Performing Cultural Due Diligence Before Accepting a Leadership Role
Most leaders prepare thoroughly for interviews. They study the role, the strategy, the stakeholders, and the reporting lines. But here is the reality. What often makes or breaks your success is not the scope of the job. It is the culture you are walking into.
Culture is the unwritten system of values, behaviours, and decision making norms that shape how work truly gets done. You can be the most capable executive in the room, but if the culture works against you, your ability to lead, influence, and create impact can shrink dramatically.
So the question becomes, how do you perform cultural due diligence.
Start by listening carefully during interviews. Pay close attention to how leaders describe challenges. Do they talk about collaboration, learning, and accountability, or do they drift toward blame, politics, and defensiveness. Their language often reveals more than any formal values statement.

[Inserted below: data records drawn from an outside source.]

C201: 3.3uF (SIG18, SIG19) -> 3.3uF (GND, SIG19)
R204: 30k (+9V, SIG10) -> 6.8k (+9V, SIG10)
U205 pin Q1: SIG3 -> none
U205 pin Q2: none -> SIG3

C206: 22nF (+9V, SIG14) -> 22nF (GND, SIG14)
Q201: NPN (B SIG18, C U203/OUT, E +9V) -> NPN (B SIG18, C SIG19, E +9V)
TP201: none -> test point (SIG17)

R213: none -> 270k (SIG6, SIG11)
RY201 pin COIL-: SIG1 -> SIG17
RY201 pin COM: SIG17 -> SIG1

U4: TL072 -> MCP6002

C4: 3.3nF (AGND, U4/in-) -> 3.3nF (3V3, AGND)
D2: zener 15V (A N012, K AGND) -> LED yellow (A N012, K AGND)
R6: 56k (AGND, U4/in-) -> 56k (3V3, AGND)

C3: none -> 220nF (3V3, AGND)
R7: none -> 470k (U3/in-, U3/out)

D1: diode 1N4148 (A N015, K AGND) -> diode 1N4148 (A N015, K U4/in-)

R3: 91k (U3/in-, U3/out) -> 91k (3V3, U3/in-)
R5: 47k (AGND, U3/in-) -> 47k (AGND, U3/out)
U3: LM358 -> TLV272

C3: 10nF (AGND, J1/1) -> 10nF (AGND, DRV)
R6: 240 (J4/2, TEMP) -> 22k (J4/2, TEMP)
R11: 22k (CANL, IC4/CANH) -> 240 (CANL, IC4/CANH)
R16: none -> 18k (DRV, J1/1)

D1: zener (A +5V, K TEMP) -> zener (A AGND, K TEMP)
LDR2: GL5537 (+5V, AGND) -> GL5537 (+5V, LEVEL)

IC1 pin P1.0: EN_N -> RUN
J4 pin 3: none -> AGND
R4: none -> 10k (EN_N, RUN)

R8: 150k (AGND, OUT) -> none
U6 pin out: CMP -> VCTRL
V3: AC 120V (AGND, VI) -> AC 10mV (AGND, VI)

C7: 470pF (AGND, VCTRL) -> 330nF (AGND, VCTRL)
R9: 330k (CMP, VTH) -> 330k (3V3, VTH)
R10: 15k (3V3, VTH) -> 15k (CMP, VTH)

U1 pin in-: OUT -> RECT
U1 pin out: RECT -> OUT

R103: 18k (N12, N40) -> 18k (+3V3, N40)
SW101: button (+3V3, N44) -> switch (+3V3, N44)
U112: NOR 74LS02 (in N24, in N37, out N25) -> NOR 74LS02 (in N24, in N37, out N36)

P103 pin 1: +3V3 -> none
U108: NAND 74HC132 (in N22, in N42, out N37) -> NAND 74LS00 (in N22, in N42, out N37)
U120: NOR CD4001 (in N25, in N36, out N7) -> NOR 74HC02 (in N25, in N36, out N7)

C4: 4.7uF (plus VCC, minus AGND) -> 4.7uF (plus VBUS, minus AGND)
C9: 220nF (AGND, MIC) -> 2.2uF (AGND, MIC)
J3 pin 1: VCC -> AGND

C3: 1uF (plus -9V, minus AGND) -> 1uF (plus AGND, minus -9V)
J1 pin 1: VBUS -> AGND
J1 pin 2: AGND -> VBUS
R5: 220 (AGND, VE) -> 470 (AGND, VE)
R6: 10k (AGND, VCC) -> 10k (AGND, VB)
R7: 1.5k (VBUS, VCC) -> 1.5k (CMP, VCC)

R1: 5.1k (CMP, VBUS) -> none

Then ask thoughtful probing questions. How are major decisions made here. How is conflict handled. What happens when targets are missed. How are people rewarded and recognised. The answers provide insight into the lived culture, not just the one written on the website.
Watch for red flags. Cultures that avoid accountability. Leaders who refer to people as resources instead of humans. An overemphasis on cost cutting without any reference to growth. Constant talk about firefighting with no long term strategy or direction. These signals suggest an environment where execution may be draining and unsustainable.
At the same time, look for green flags. Leaders who speak openly about both successes and failures. Evidence of collaboration across teams and silos. Clear alignment to values such as innovation, customer focus, or resilience. And most importantly, real stories that demonstrate those values in action rather than as slogans.
Finally, ask yourself a deeper question. Do I simply fit this culture, or can I genuinely thrive here. Will this environment enable me to lead authentically, deliver meaningful impact, and grow into the next chapter of my leadership journey.
Because at the executive level, cultural due diligence is not just about belonging. It is about ensuring you are stepping into an environment where you can succeed, sustain your energy, and create lasting results for both yourself and the organisation.